Implement reference benchmark

KristijanFaust-OET · KristijanFaust-OET · commit acdc15794ee6 · 2025-04-09T11:33:40.000+02:00
diff --git a/infrastructure/README.md b/infrastructure/README.md
@@ -128,6 +128,7 @@ Each YAML file defines a benchmark with specific configuration:
 | `enable_gcs_upload` | Enable/disable results upload to GCS bucket                | true               |
 | `gcs_bucket_name` | Name of the GCS bucket to upload the results               | solver-benchmarks  |
 | `auto_destroy_vm` | Enable/disable auto deletion of VM on benchmark completion | true               |
+| `reference_benchmark_interval` | Time interval in seconds to run the reference benchmark    | 3600               |
 | `ssh_user` | SSH username                                               | ""                 |
 | `ssh_key_path` | Path to SSH public key                                     | ""                 |
 
diff --git a/infrastructure/main.tf b/infrastructure/main.tf
@@ -73,6 +73,12 @@ variable "auto_destroy_vm" {
   default     = true
 }
 
+variable "reference_benchmark_interval" {
+  description = "Time interval in seconds for running reference benchmarks (0 disables reference benchmarks)"
+  type        = number
+  default     = 3600
+}
+
 locals {
   benchmark_files = fileset("${path.module}/benchmarks", "*.yaml*")
 
@@ -124,6 +130,7 @@ resource "google_compute_instance" "benchmark_instances" {
     auto_destroy_vm = tostring(var.auto_destroy_vm)

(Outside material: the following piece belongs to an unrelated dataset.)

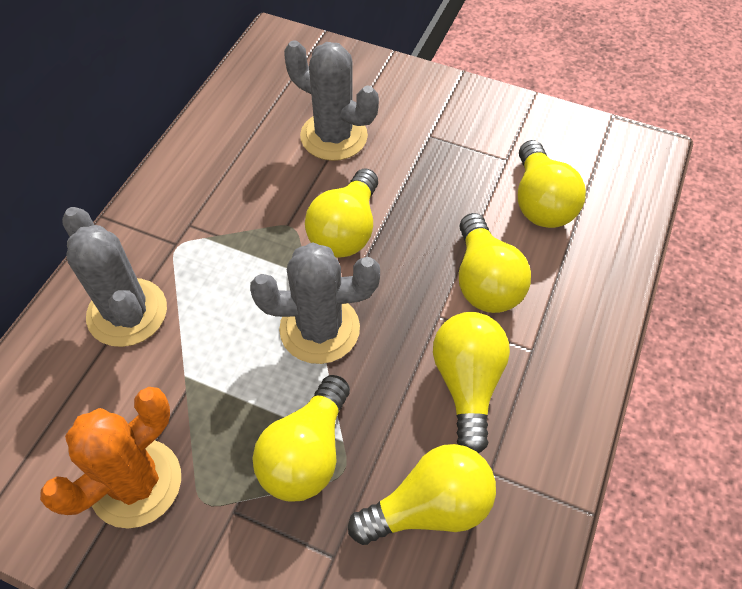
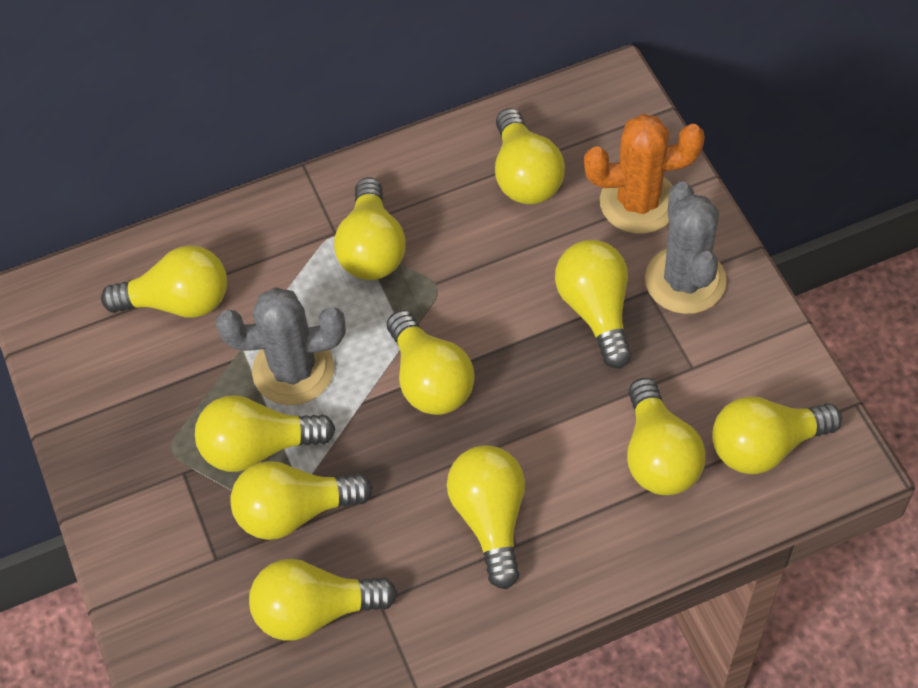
grey cactus: 3 -> 2
yellow light bulb: 6 -> 11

     project_id = var.project_id
     zone = var.zone
+    reference_benchmark_interval = tostring(var.reference_benchmark_interval)
   }
 
   # Add the startup script from external file
diff --git a/infrastructure/startup-script.sh b/infrastructure/startup-script.sh
@@ -12,6 +12,17 @@ apt-get install -y tmux git time curl jq
 echo "Cloning repository..."
 git clone https://github.com/open-energy-transition/solver-benchmark.git
 
+# Install a global highs binary for reference runs
+echo "Installing Highs..."
+mkdir -p /opt/highs/bin
+curl -L "https://github.com/JuliaBinaryWrappers/HiGHSstatic_jll.jl/releases/download/HiGHSstatic-v1.10.0%2B0/HiGHSstatic.v1.10.0.x86_64-linux-gnu-cxx11.tar.gz" -o HiGHSstatic.tar.gz
+tar -xzf HiGHSstatic.tar.gz -C /opt/highs/
+chmod +x /opt/highs/bin/highs
+/opt/highs/bin/highs --version
+
+# Downloading benchmark reference model
+curl -L "https://storage.googleapis.com/solver-benchmarks/benchmark-test-model.lp" -o benchmark-test-model.lp
+
 # Install Miniconda
 echo "Installing Miniconda..."
 mkdir -p ~/miniconda3
@@ -36,6 +47,10 @@ echo "Parsed benchmark years: ${BENCHMARK_YEARS_STR}"
 BENCHMARK_FILE=$(curl -H "Metadata-Flavor: Google" "http://metadata.google.internal/computeMetadata/v1/instance/attributes/benchmark_file")
 echo "Using benchmark file: ${BENCHMARK_FILE}"
 
+# Get reference benchmark interval from instance metadata
+REFERENCE_BENCHMARK_INTERVAL=$(curl -H "Metadata-Flavor: Google" "http://metadata.google.internal/computeMetadata/v1/instance/attributes/reference_benchmark_interval")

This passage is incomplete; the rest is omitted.